Starting Monday, Oct. 4, classrooms in the San Jose Unified School District will be empty. It's an extreme cost-cutting measure that the district says it is forced to take because of budget cuts. The closure lasts through the whole week.

The district has lost about $50 million because of the state budget crisis, leaving them with a tough decision. Instead of sending out pink slips and closing doors permanently, they are opting for the week-long furlough.

The five-day furlough will amount to almost a three percent pay cut for the district's 1,800 teachers and will save the district about $5 million. All employees agreed to the furlough.

Here's part of the letter from the School Superintendent Vincent Matthews:

Please understand that furlough days are one of the only options we have to reduce expenses in our school district. We have lost over $50 million in state funding the last two years and the furlough days help us balance the budget and allow us to not further erode support services and programs for students. The issue is clearly a lack of state funding. The state gave us flexibility to roll back the school year because they recognize they are no longer adequately funding our schools to operate at 180 days.

All programs and teaching will cease for the entire week. High school athletics will continue but there will be no supervision, the district states on their website.

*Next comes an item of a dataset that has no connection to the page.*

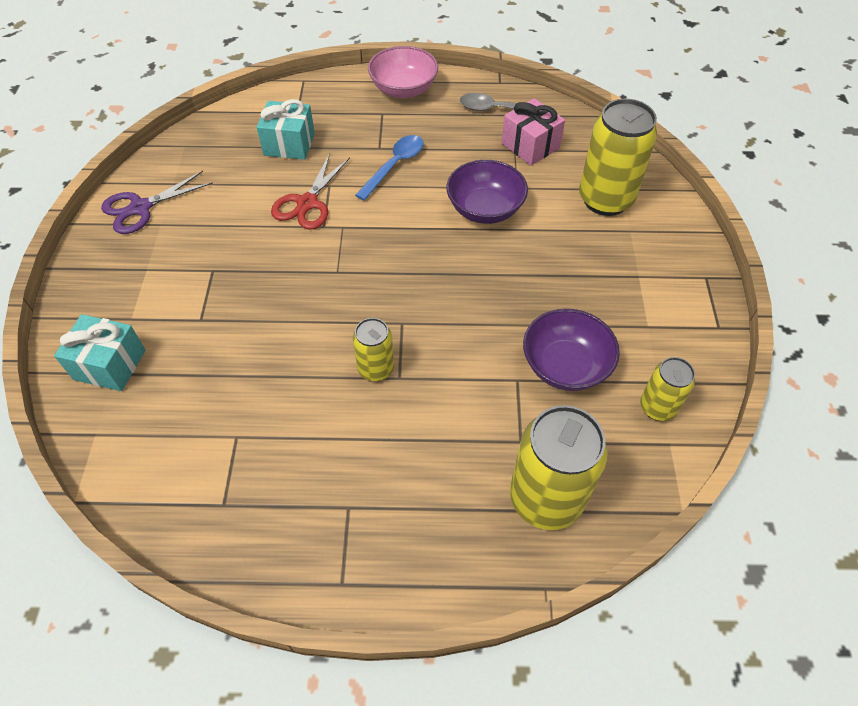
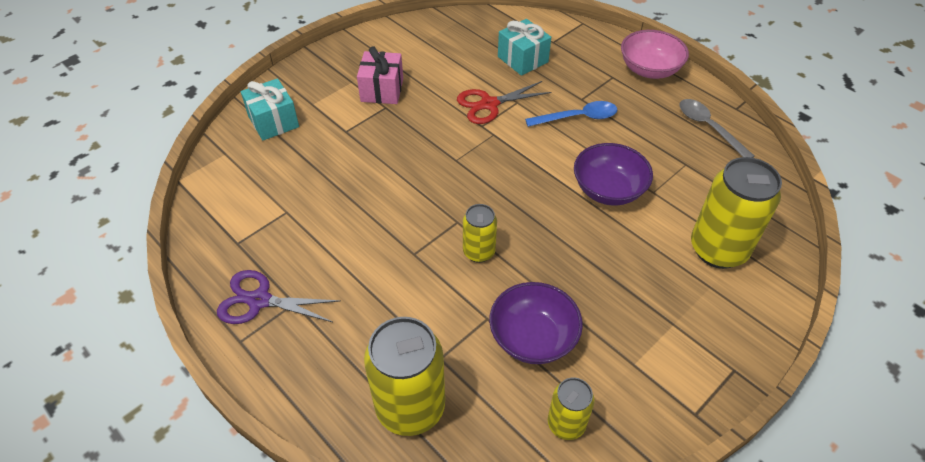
camera: 45 degrees right, 5 degrees down
(140, 208) = (389, 44): purple scissors -> purple scissors (259, 300)
(376, 369) = (406, 237): yellow can -> yellow can (479, 252)
(530, 146) = (703, 169): pink gift -> pink gift (382, 90)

Parents have known about the week off since last spring, when the drastic decision was made.

District leaders decided to put all the furlough days into one week instead of sprinkling them throughout the school year because it maximizes the time of year students will be in school. Adding a furlough week during holidays or other scheduled days off would have interrupted the teaching schedule too much for students.

But with the state going on nearly 100 days without a budget, this week-long furlough might be just the beginning of extreme measures to keep school doors open, even with the planned cost-cutting closure.